La société civile Forces vives de l’Ituri a indiqué qu’elle n’adoptera aucune position sur le projet de référendum annoncé en République démocratique du Congo avant la promulgation de la loi référendaire et l’examen de son contenu.
Cette position a été exprimée par le coordonnateur provincial de la société civile, Dieudonné Lossa, à l’issue d’une réunion avec les représentants des structures citoyennes de la province consacrée notamment à la question du référendum.
Selon lui, la loi référendaire ayant déjà été adoptée par les deux chambres du Parlement, les prochaines étapes institutionnelles devraient conduire à son examen par la Cour constitutionnelle avant sa promulgation par le Président de la République.
« Depuis le moment où cette loi a été votée, nous nous attendons au référendum qui peut intervenir à tout moment. Je crois que dans le processus normal, après la Chambre haute, c'est la Cour constitutionnelle qui va apprécier les documents. Cette loi sera soumise à la promulgation auprès du Président de la République », a-t-il expliqué.
Dieudonné Lossa a souligné que le référendum constitue un mécanisme démocratique permettant aux citoyens de se prononcer directement sur les questions relatives à l'organisation et au mode de gouvernance du pays.
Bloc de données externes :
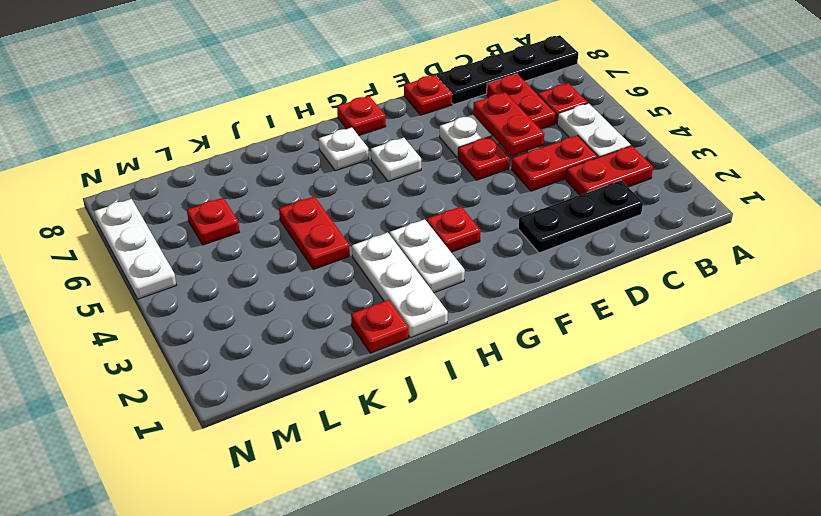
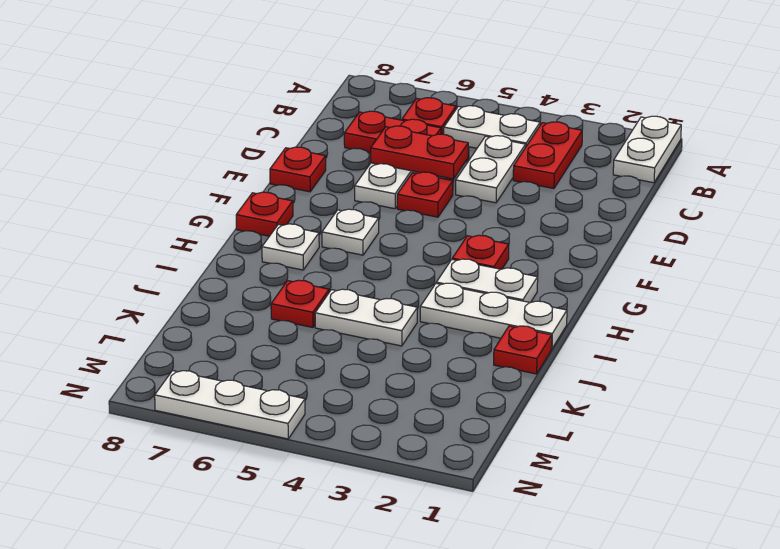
none -> white plate A1:B1 level 1
black plate A8:D8 level 1 -> none
black plate C2:E2 level 1 -> none
red plate C4:D4 level 1 -> white plate C4:D4 level 1
red plate J4:J5 level 1 -> white plate J4:J5 level 1
red plate L6 level 1 -> red plate J6 level 1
« Le référendum, c'est pour permettre à la population de s'exprimer sur la nature ou la modalité de gouvernance. Nous avons informé la population par rapport au référendum qui va intervenir afin que les gens ne restent pas sans être informés », a-t-il déclaré.
Le coordonnateur de la société civile a toutefois précisé que son organisation n'a pas encore arrêté de position sur le fond de la future loi, estimant qu'il serait prématuré de se prononcer avant la publication officielle du texte.
« À ce moment, nous n'avons pas une position parce que la loi n'est pas encore promulguée. Il faut que la loi soit promulguée. Dès que cela sera fait, nous allons lire la loi avec tout le monde et nous dirons ce que nous avons constaté après l'avoir analysée », a-t-il affirmé.
Au cours des échanges, plusieurs participants ont soulevé des préoccupations liées au maintien de l'état de siège dans certaines provinces ainsi qu'à l'occupation de certaines portions du territoire national par des groupes armés. Selon Dieudonné Lossa, ces interrogations ont été relayées lors de la rencontre, même si les participants reconnaissent que la conduite du processus relève des institutions compétentes.
« Les gens ont posé la question par rapport à l'état de siège et à l'occupation d'une partie de notre territoire national. Mais le gouvernement est en train de travailler. Peut-être que lorsque le référendum sera convoqué, l'état de siège sera levé et d'autres parties du territoire national seront récupérées », a-t-il indiqué.
La société civile de l’Ituri affirme ainsi privilégier, pour l’heure, l’information et la sensibilisation de la population en attendant les prochaines étapes du processus référendaire.